Investors are focused on whether potential talks this week might result in an extension of the existing ceasefire or a final agreement, although further disruptions to oil flows remain likely.
“The market (is) inclined to believe that, before the expiration of the ceasefire tomorrow, at least an extension will be reached between the U.S. and Iran, and that the Israeli–Lebanese talks scheduled for Thursday will not disappoint either,” said analyst Tamas Varga at PVM Oil Associates.
Underscoring the uncertainty, an Iranian official said that no decision had been made to attend talks, and Iranian Foreign Minister Abbas Araqchi said “continued violations of the ceasefire” by the U.S. were a hindrance to further negotiations.

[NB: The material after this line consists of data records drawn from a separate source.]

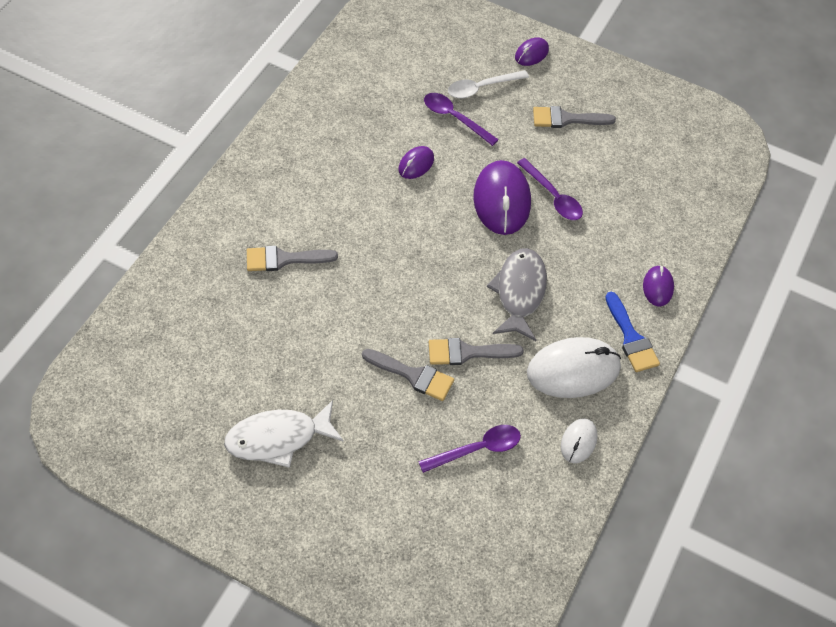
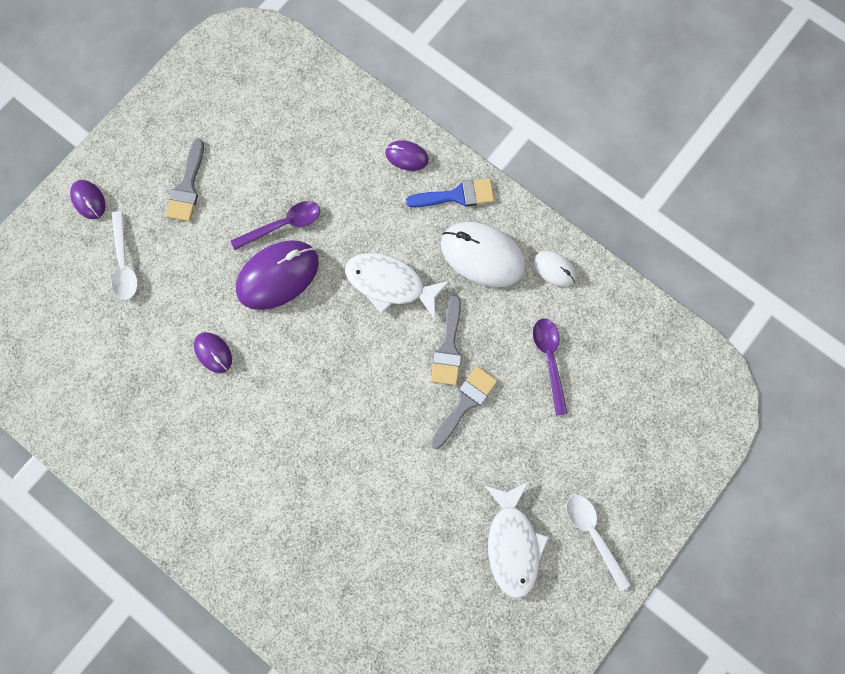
camera: 75 degrees left, 20 degrees up
(284, 259) = (308, 510): grey brush -> none
(299, 515) = (593, 534): none -> white spoon
(454, 118) = (160, 300): purple spoon -> none
(501, 200) = (278, 276): purple mouse -> purple mouse turned 45 degrees counterclockwise
(519, 292) = (390, 284): grey fish -> white fish
(573, 370) = (482, 255): white mouse -> white mouse turned 60 degrees counterclockwise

Shipping through the Strait of Hormuz, a corridor for about a fifth of the world’s oil supply, remained limited on Monday and EU Energy Commissioner Dan Jorgensen said it would be a difficult summer for Europe due to fuel shortages even in a best-case scenario.
If disruptions persist for another month, total losses could rise to about 1.3 billion barrels, with prices likely near $110 in the second quarter, Citi said.
Meanwhile, firefighters were still tackling a blaze at Russia’s Black Sea port of Tuapse on Tuesday, more than 24 hours after a Ukrainian drone attack, local authorities said.
One of Russia’s major southern ports, Tuapse is an oil product export hub and home to a major oil refinery of the same name owned by Rosneft.
Russia is set to stop oil exports from Kazakhstan to Germany via the Druzhba pipeline starting from May 1, three industry sources told Reuters. Kazakhstan supplies oil to Germany via the northern spur of Druzhba, which traverses Poland.
The market is also awaiting the U.S. Energy Information Administration weekly oil report. The report for the week ending April 10 showed U.S. crude stocks, gasoline and distillate inventories fell as imports declined and exports rose.
“A continued rise in U.S. crude oil and product exports would confirm the scarce availability of oil in the Far East and Europe and could provide renewed support to oil prices,” PVM’s Varga added.